Paper long abstract:
A Western ontology of dreaming tends to construe it as a form of marked withdrawal from the world with its usual laws of time and space, sequential narratives, and underlying principles of identity. In this regard dreaming is seen to be an asocial or even socially alienating experience. This is further intensified by the fact that the dream's meaning is often opaque to the dreamer themselves and to their significant others outside of a process of carefully situating a dreamt imagery in relation to the dreamer's personal symbolic world and biography.
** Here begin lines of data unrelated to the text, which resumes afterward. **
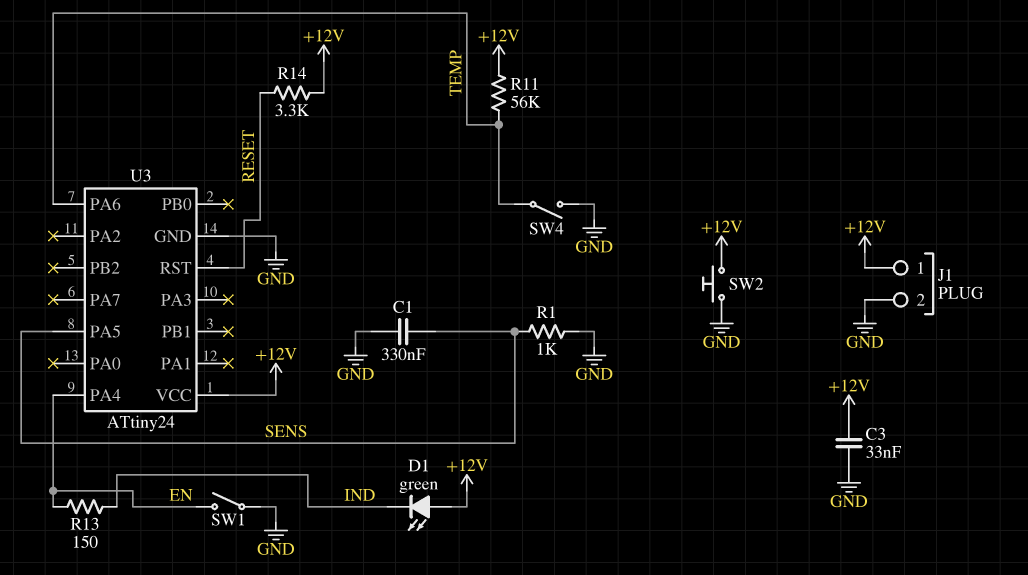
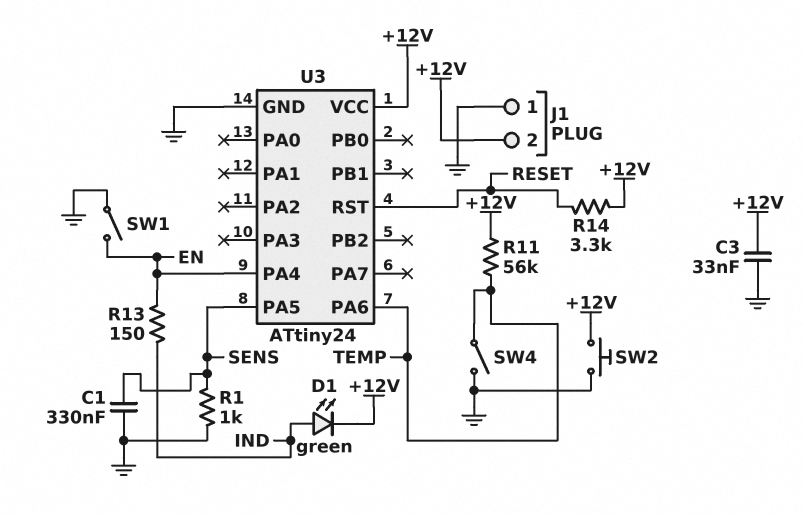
D1: LED green (A +12V, K IND) -> LED green (A IND, K +12V)
J1 pin 1: +12V -> GND
J1 pin 2: GND -> +12V

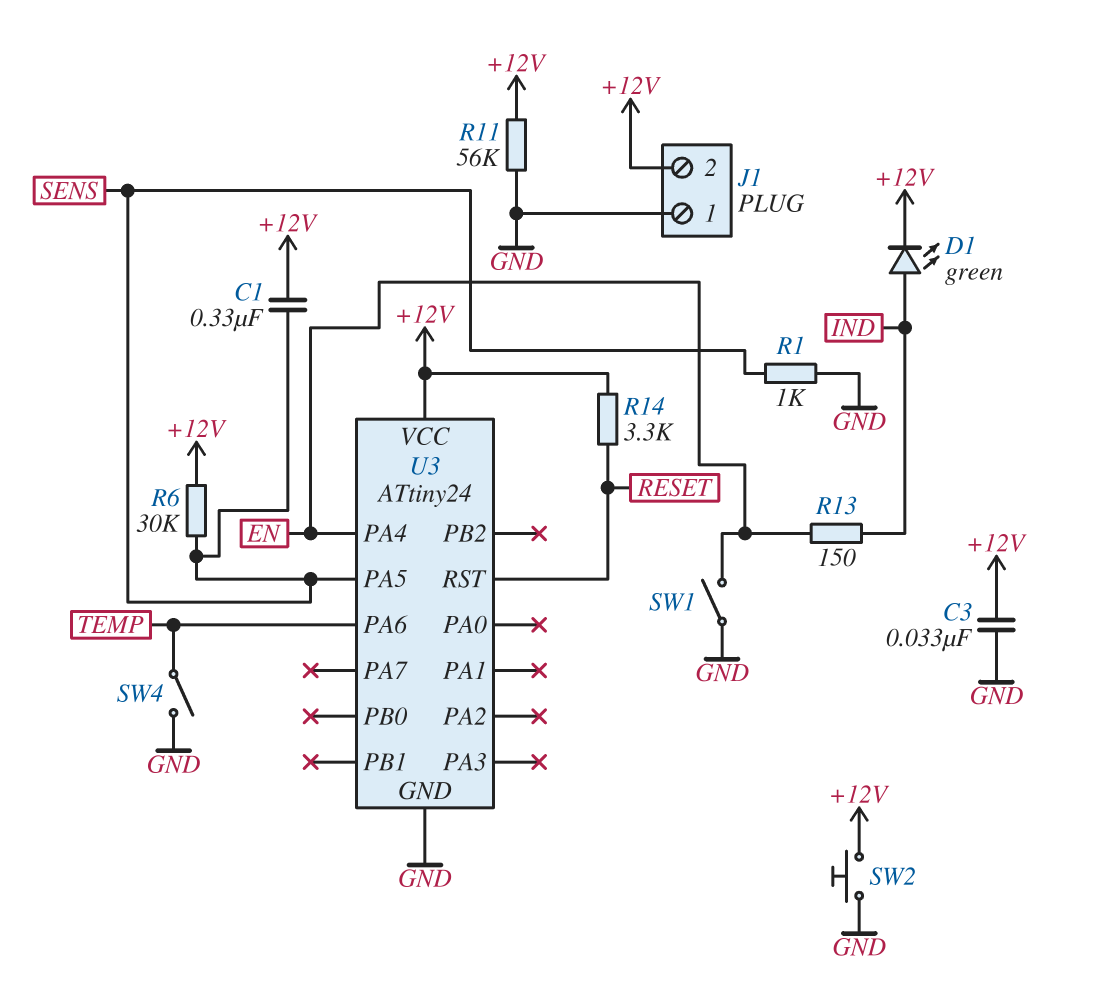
C1: 330nF (GND, SENS) -> 330nF (+12V, SENS)
R6: none -> 30k (+12V, SENS)
R11: 56k (+12V, TEMP) -> 56k (+12V, GND)

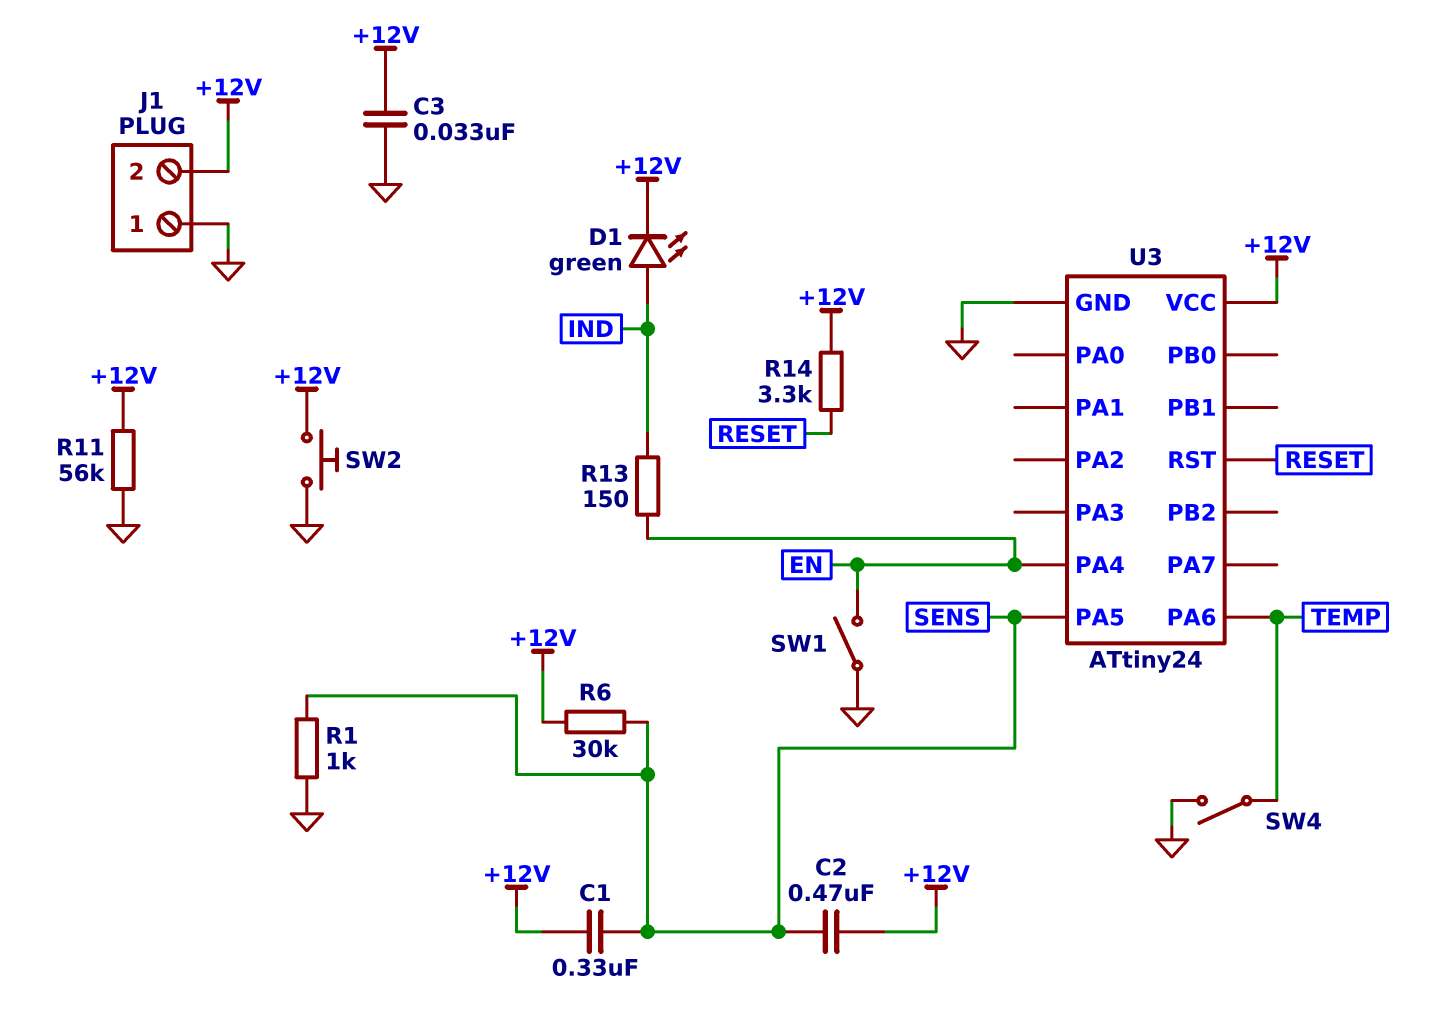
C2: none -> 470nF (+12V, SENS)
However, is also the case though that that very withdrawal from the well patrolled boundaries of the waking self may open up the dreamer to an expanded form of social experience and this is one quality of the dreaming experience in which a psychoanalytic view overlaps to some degree with some of the interpretations of my Kimberley Aboriginal family, friends and colleagues. I say this because the psychoanalytic notion that diverse personages in dreams embody aspects of a relational self was also articulated by many of my Aboriginal interlocutors who commonly assumed strangers in dreams to be disguised familiars and/or ancestors of some kind. Familiars, in both instances, are those with whom intercorporeal substances are shared to greater or lesser extents. In the dreams I discuss in this paper we can discern serial, shifting identifications with, as well as distancing from, the other personages encountered in dreams. Some of these involved close kin while others made reference to non-Aboriginal or non-human others.